Corey Green is the owner of the Athletic Institute and one of the coaches for The St Stephen’s School and Athletic Institute Athlete Development Program, this Term we’re asking him, “is strength training safe for young kids?”
Corey knows that many parents are concerned about injuries caused by strength training, thinking it should only begin after adolescence. A great deal of anxiety about this is down to misinformation.
“I can say with full confidence that there is no evidence to suggest increased risk of injury when participating in strength training and in fact, the younger kids start the better! This is why the ADP program begins in Year 7” Corey explained.
“Evidence shows that kids who lift from the ages of 10 and 11 become incredible athletes. In our own facility, we have seen first-hand how with approximately 5 plus years of consistent training, many of our youth athletes outperform and move better than some of our professionals!”
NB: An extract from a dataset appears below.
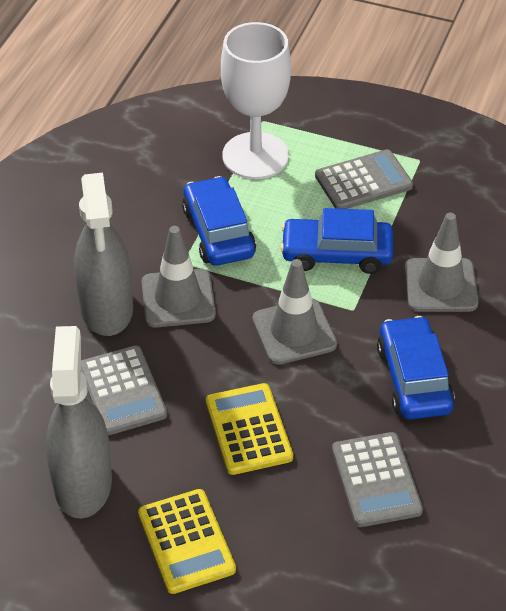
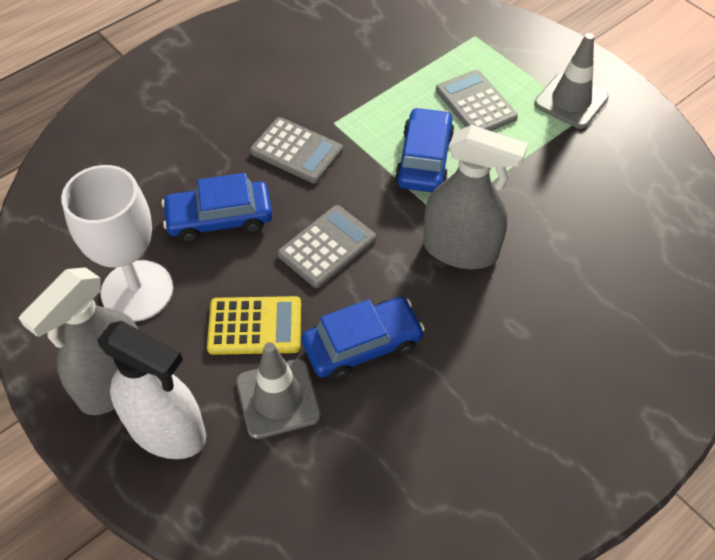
grey traffic cone: 3 -> 2
white spray bottle: 0 -> 1
yellow calculator: 2 -> 1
Strength training between the ages of 11-18 has been shown to have numerous benefits including: improved athletic performance, increased bone density, reduced risk of injury, improved cardiovascular health, and increased self-esteem and confidence.
While it takes time for physical changes to appear, the immediate benefit is confidence and improved mindset. That said, you can expect to begin getting physically stronger after only 3-4 weeks, with physical changes starting to appear after a few months of consistent lifting.
“We know from experience that stronger athletes are more resilient, which means less injuries and increased time on the field or court practicing their sporting skills.”
There is a perception that other sports are safer than weightlifting however, statistical evidence suggests popular sports like soccer, AFL, netball and basketball have higher injury rates. There is always a risk of injury no matter what you do though, and strength training is no different.
The risk goes up when things like improper technique, overloading of weights, and overtraining occur, which shouldn’t happen in a professional facility with qualified staff.
Corey doesn’t recommend strength training without professional guidance which includes a proper program prescription and physical screening and testing.
When youth athletes get proper coaching and a well-designed training program, the benefits of strength training far outweigh the risks.